La perspectiva para la economía colombiana luce muy compleja: el gasto público, que aporta un tercio del PIB y hace veinte años era solo un quinto, depende del precio del petróleo; si cae habrá problemas en el corto plazo, porque el Gobierno apostó a que el aumento del Impuesto al Valor Agregado contenido en la reforma tributaria que el Congreso aprobó a las carreras en su última semana de funcionamiento en 2016 aumentaría su capacidad de endeudamiento. Se reducirían el consumo, que aporta más de la mitad del PIB, y la inversión privada para atenderlo, en cerca de cuatro puntos porcentuales, pero se sostendría el esquema de crecimiento con crédito al cual se apeló en 2015 y 2016 a raíz de la caída en el precio del crudo a la mitad a finales de 2014.

La reforma tributaria mejoraba, en efecto, la calidad crediticia de la Nación mediante el robustecimiento de un gravamen regresivo. El discurso oficial, cuyo vocero fue Mauricio Cárdenas Santamaría, Ministro de Hacienda, era seductor: los programas sociales del gobierno requieren recursos y deben atenderse con carácter prioritario. Olvidaba que la calidad del gasto público en Colombia es pésima: el coeficiente de Gini, herramienta utilizada para evaluar la distribución del ingreso en el tiempo y frente a otros países, no mejora como consecuencia de la gestión gubernamental; por el contrario, es prácticamente el mismo antes y después de impuestos, lo cual es grave anomalía en el ámbito mundial. El profesor Gustavo Duncan, de EAFIT, sostiene que esta situación, denunciada por los expertos pero sin eco en el ámbito oficial, es clara evidencia de la exagerada corrupción que nos invade; si el profesor tiene razón, el aumento en el gasto presente no va a generar beneficios en el futuro.

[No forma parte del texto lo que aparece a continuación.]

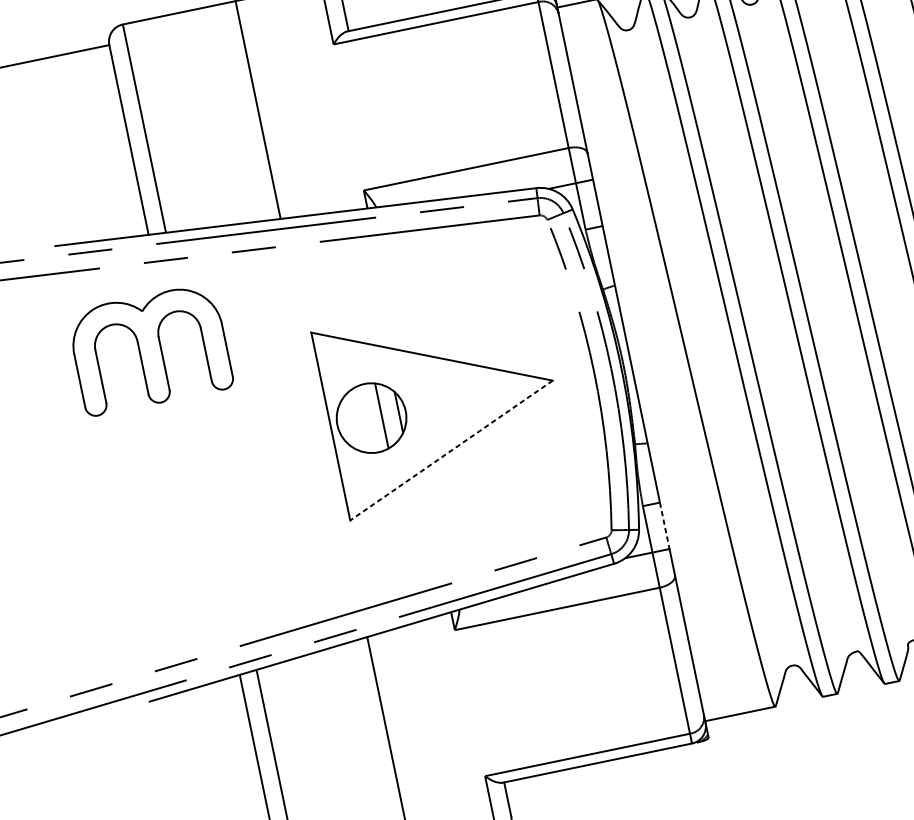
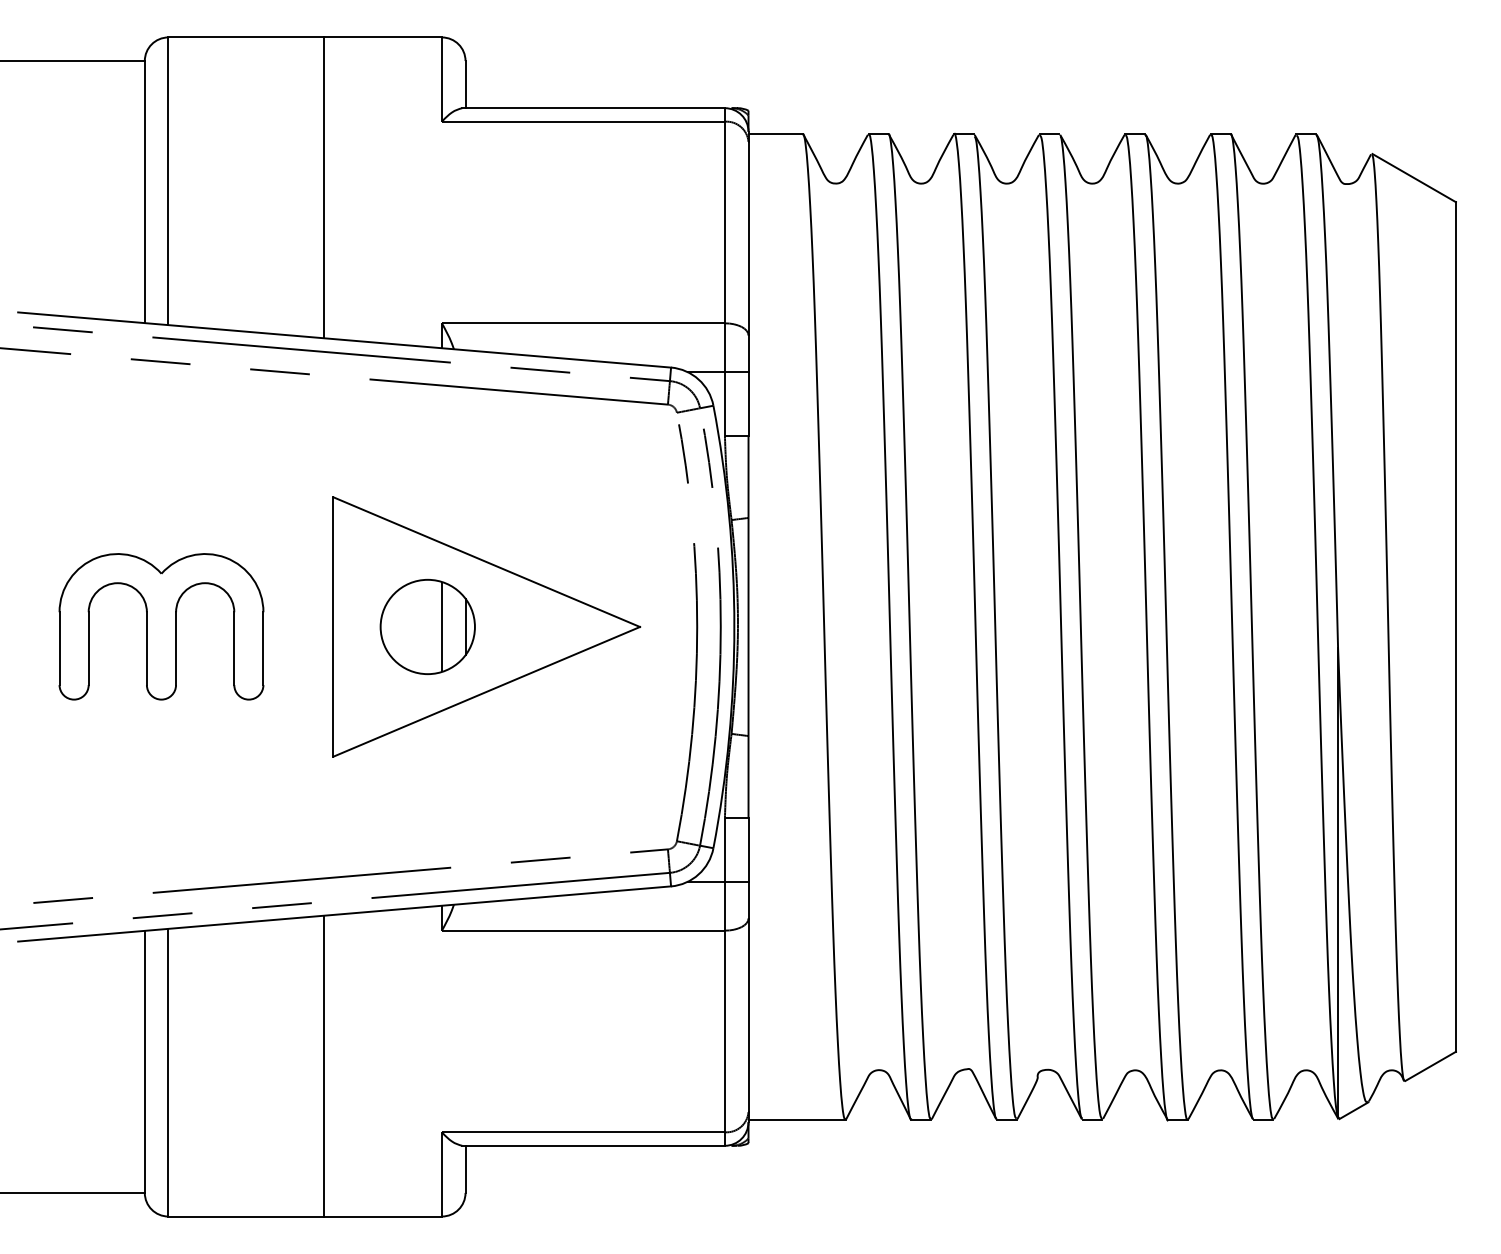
part: (150, 349) -> (161, 626), moved
part: (371, 417) -> (427, 626), moved
line: (451, 451) -> (486, 692), dashed -> solid
line: (664, 526) -> (748, 850), dashed -> solid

Así las cosas, la situación es paradójica: si el precio del petróleo cae por debajo de cuarenta dólares por barril, que corresponde a los niveles anteriores a los recientes acuerdos de reducción de producción en el seno de la Organización de Países Exportadores de Petróleo, la economía se estancaría o podría incluso sufrir contracción en 2018. Este desenlace es posible porque las fracturas entre Irán y los países árabes, alimentadas por Donald Trump, hacen improbable el mantenimiento de los acuerdos actuales en el seno del cartel. Si la reducción de precio efectivamente tuviera lugar, sería natural esperar una reacción social contra el sistema político que impulsa la corrupción y malbarata los recursos del Estado. El rechazo manifiesto tendría frutos importantes en el largo plazo, porque resultaría en mejor seguridad, justicia, salud y educación como consecuencia de una mejor gestión pública.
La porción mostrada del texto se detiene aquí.